Comment est-ce possible ? Comment « quelque chose
» - en fait un infini - peut- il sortir de
rien ?
Question folle, qui avait halluciné Cantor, le plus grand
savant de l'infini au XIX siècle, jusqu'à ce que
sa raison perde pied à tout jamais. Il était
persuadé qu'au bout de la chaîne de tous les
infinis se tenait un infini encore plus grand, qui les dominait
tous :
Dieu lui-même. Mais, comme il l'avait confié
à Hilbert, il sentait obscurément que ces
infinis, formés de tous les nombres possibles et
imaginables, provenaient de cette source unique, d'un néant
numérique concentrant tous les
mystères : le
zéro.
Ici, nous allons traverser deux de ces mystères. Le premier
recouvre ce qui pourrait passer pour une simple curiosité
mais qui, en réalité, est d'une extrême
profondeur (c'est en tous cas ce qu'estiment
généralement les théoriciens des
nombres, et plus encore ceux du zéro) : le zéro a
le pouvoir d’
engendrer
le chiffre 1. Comment est-ce possible ? Puisque nous ne
disposons que du zéro et de rien d'autre, nous allons
effectuer l'une des seules opérations naturelles qui soit
réalisable (c'est peut-être même la plus
naturelle qui soit) : élever zéro à la
seule puissance possible (compte tenu des chiffres dont nous
disposons). Cette puissance, c'est nécessairement
zéro ! Or, la théorie nous l'a
montré : zéro à la puissance
zéro n'est pas égal à zéro
mais à un ! Fantastique résultat, magie
incroyable du zéro qui « crée du nombre
»à partir de lui-même,
c'est-à-dire de rien. On peut d'ailleurs retrouver le
même résultat en calculant ce que les
mathématiciens appellent la
« factorielle » de
zéro. La factorielle d'un nombre entier n'est autre que le
produit des nombres entiers positifs inférieurs ou
égaux à ce nombre.

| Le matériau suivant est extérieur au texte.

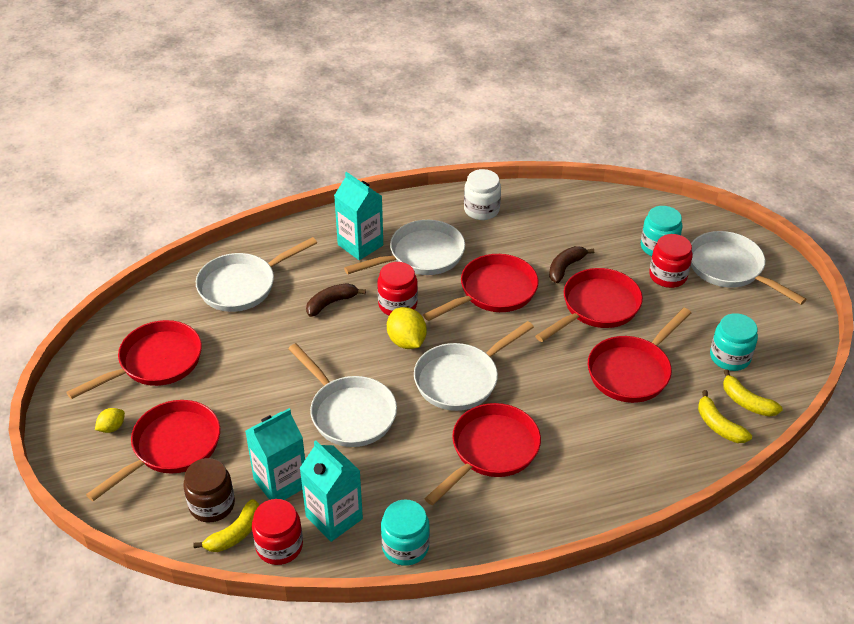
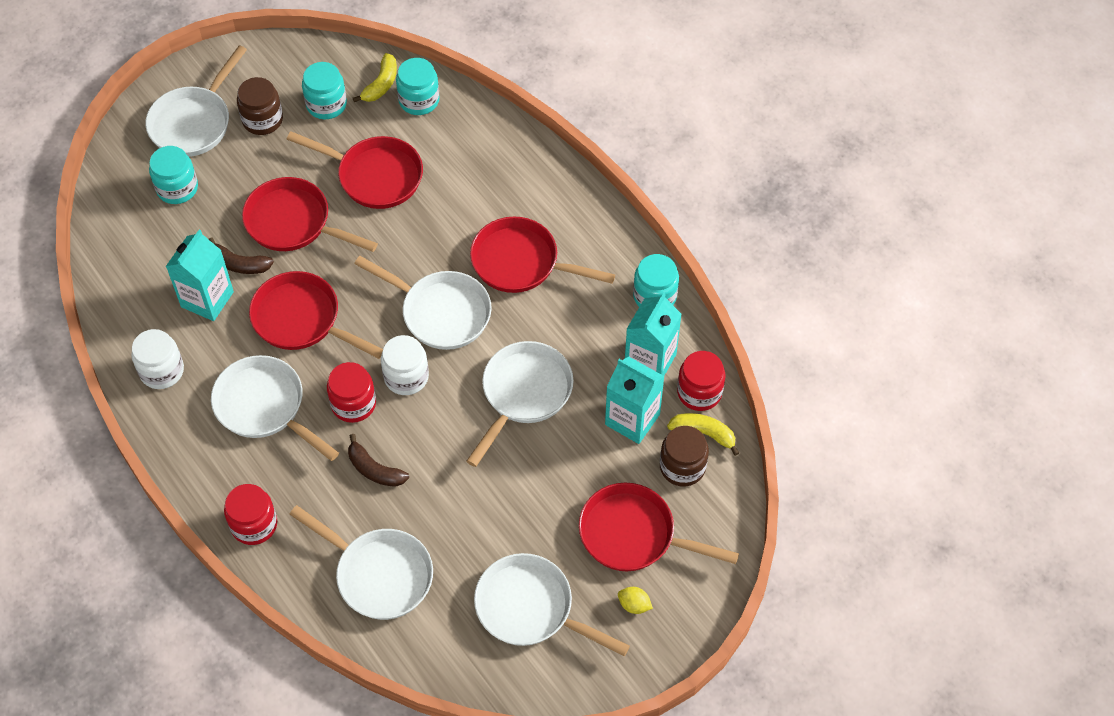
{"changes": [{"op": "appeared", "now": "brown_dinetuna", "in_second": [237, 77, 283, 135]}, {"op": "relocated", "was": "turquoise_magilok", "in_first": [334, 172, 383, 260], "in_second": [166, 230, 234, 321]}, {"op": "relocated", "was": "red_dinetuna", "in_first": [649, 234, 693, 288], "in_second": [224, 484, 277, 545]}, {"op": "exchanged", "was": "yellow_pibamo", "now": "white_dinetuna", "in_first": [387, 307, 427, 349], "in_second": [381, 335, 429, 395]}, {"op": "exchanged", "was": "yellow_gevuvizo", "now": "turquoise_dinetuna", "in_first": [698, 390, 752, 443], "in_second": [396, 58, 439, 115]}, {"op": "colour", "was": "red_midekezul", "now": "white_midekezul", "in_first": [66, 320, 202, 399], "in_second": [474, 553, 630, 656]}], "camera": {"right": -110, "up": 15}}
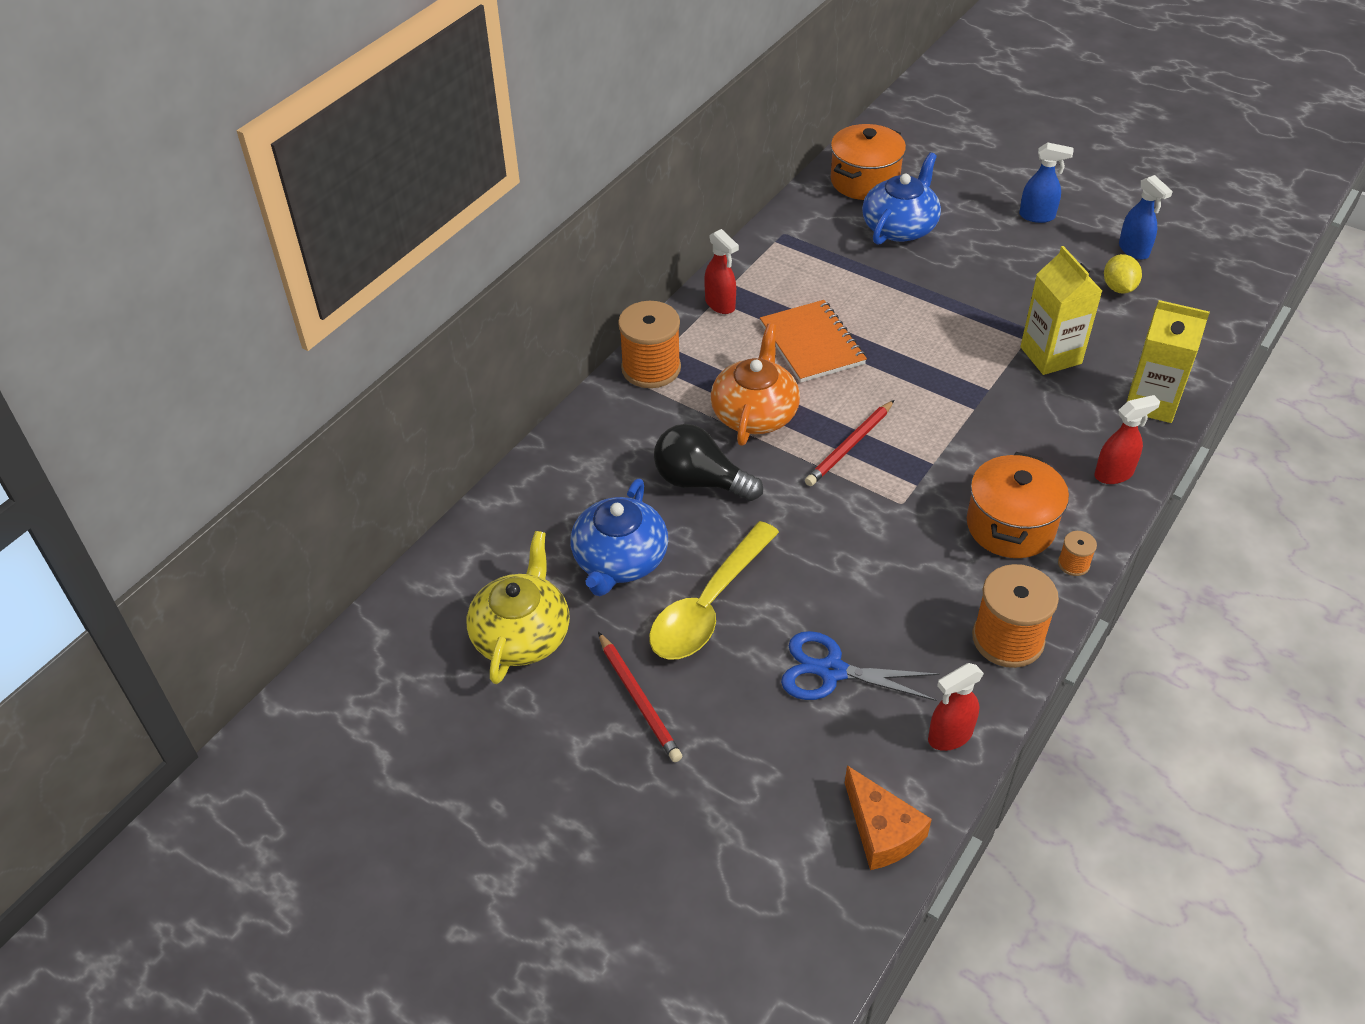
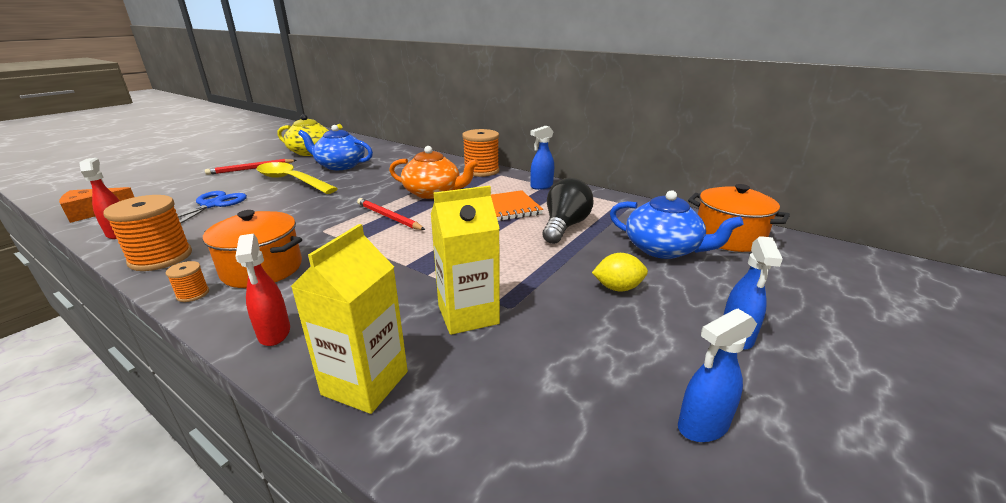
{"changes": [{"op": "relocated", "was": "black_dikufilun", "in_first": [654, 424, 763, 501], "in_second": [542, 178, 594, 244]}, {"op": "relocated", "was": "yellow_pibamo", "in_first": [1104, 254, 1142, 294], "in_second": [592, 253, 648, 292]}, {"op": "colour", "was": "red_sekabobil", "now": "blue_sekabobil", "in_first": [704, 229, 739, 314], "in_second": [530, 126, 554, 190]}], "camera": {"right": 90, "up": -20}}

Comme le cas de
zéro débouche sur un « produit
vide », par construction, la factorielle de zéro
(notée 0 !) est égale à 1. Et
là encore, on matérialise 1 à partir
de 0 Mais ce n'est pas tout.
Car nous allons montrer que le zéro peut engendrer tous les
nombres, qu'ils soient réels ou imaginaires purs. La
recette ? Elle existe en fait depuis le XIXe siècle
et a été reformulée par John von
Neumann lui-même. Chose étonnante : c'est
en utilisant cette formule que von Neumann a pu construire, dans les
années quarante, le tout premier ordinateur du monde. Alors,
comment faire pour la « voir » à notre
tour ?
Une fois de plus, nous allons « faire avec ce qui existe
», c'est-à-dire juste zéro. Prenons
simplement le symbole le plus pur de zéro, qui en
théorie des ensembles n'est pas le zéro
lui-même mais l'ensemble vide. A quoi est égal cet
ensemble vide ? A zéro, par construction. Nous
appelons « ensemble originel » cet ensemble vide.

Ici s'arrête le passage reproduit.